March 5: Ludwig Van Beethoven: Symphony Number 5 in C Minor
It is hard to write about the most well-known piece by the most famous composer of all time. The four opening notes of the first movement have passed into both the collective unconscious and conscious, at least in the West. When we got our cockatiel, Bruce, several years ago, the first tune that I taught it to whistle was the opening of this symphony. Unfortunately, I also taught him the theme from the late 1960's television show Hawaii Five-O. Now he sometimes scrambles the two, producing what we sometimes refer to as Beethoven's Five-O.

I really didn't pay attention to the Fifth Symphony however, until my best friend in seventh grade, Kerry Wade, loaned me a comedy album by Peter Schickele, entitled P.D.Q Bach on the Air. The record had a track called New Horizons in Musical Appreciation-Beethoven's Fifth Symphony. Shickele had the incredible genius of creating a parody of a broadcast of a symphony orchestra on a public radio station and a sports commentary. He has two sports announcers provide a blow-by-blow account of the Fifth Symphony in which the conductor plays against the orchestra. For example, they critique the individual players. At one point, the oboist in the first movement plays a little solo and the announcers yell: "What's he doing?
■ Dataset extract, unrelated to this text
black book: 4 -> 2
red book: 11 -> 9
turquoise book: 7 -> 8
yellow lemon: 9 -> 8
He thinks its an oboe concerto! I wouldn't be surprised if he receives a fine for this." At other points, they critique the music itself: "And they're off with a four note theme. I don't know whether it's slow or fast, folks, because it keeps stopping."
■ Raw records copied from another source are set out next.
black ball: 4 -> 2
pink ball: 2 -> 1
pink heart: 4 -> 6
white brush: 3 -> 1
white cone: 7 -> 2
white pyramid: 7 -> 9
Now some people might call this blasphemous. Beethoven is a god, after all. But what I think Schickele was trying to show-and I once heard him do something similar with Beethoven's Third Symphony on his radio show-was how revolutionary Beethoven's music would have sounded to an audience around Beethoven's time.

I do not know much about music theory, but I am told that Beethoven's music was considered to be quite dissonant at the time it was written. Some people have attributed that to his deafness, which was complete by the time he reached 48. He had to compose without the benefit of even being able to play a chord on a piano to see if it sounded OK. Literally, then this music was unheard of before its performance. What I find amazing is that critics often labeled his music "incomprehensible" and even lacking melody.
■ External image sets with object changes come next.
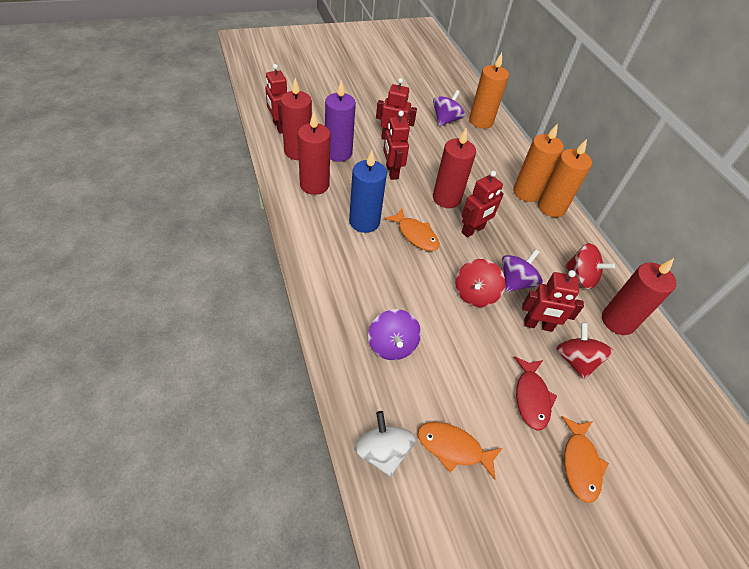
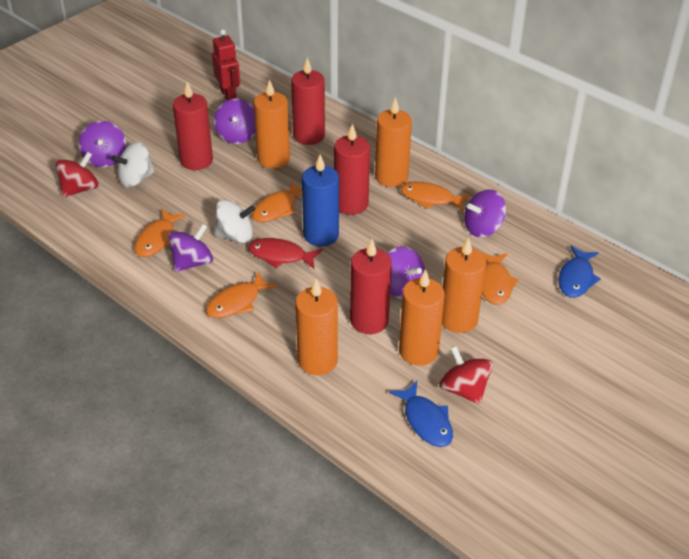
blue fish: 0 -> 2
orange candle: 3 -> 5
orange fish: 3 -> 5
purple candle: 1 -> 0
purple spinning top: 3 -> 5
red robot: 5 -> 1
red spinning top: 3 -> 2
white spinning top: 1 -> 2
The second movement has a beautiful lyrical melody, which foreshadows his Pastoral Symphony. And that of the third movement to me has a dignified and quite majestic tune, that I have no trouble whistling. The end of the third movement is quite exciting. It gives you the feeling of moving over a rainy landscape through the fog and suddenly the sun breaks through the clouds as it rushes without a pause into the joyous finale. Once again, Beethoven, despite his rapidly encroaching deafness refuses to be crushed by it and takes us to the glimpse the splendor of nature and human creation.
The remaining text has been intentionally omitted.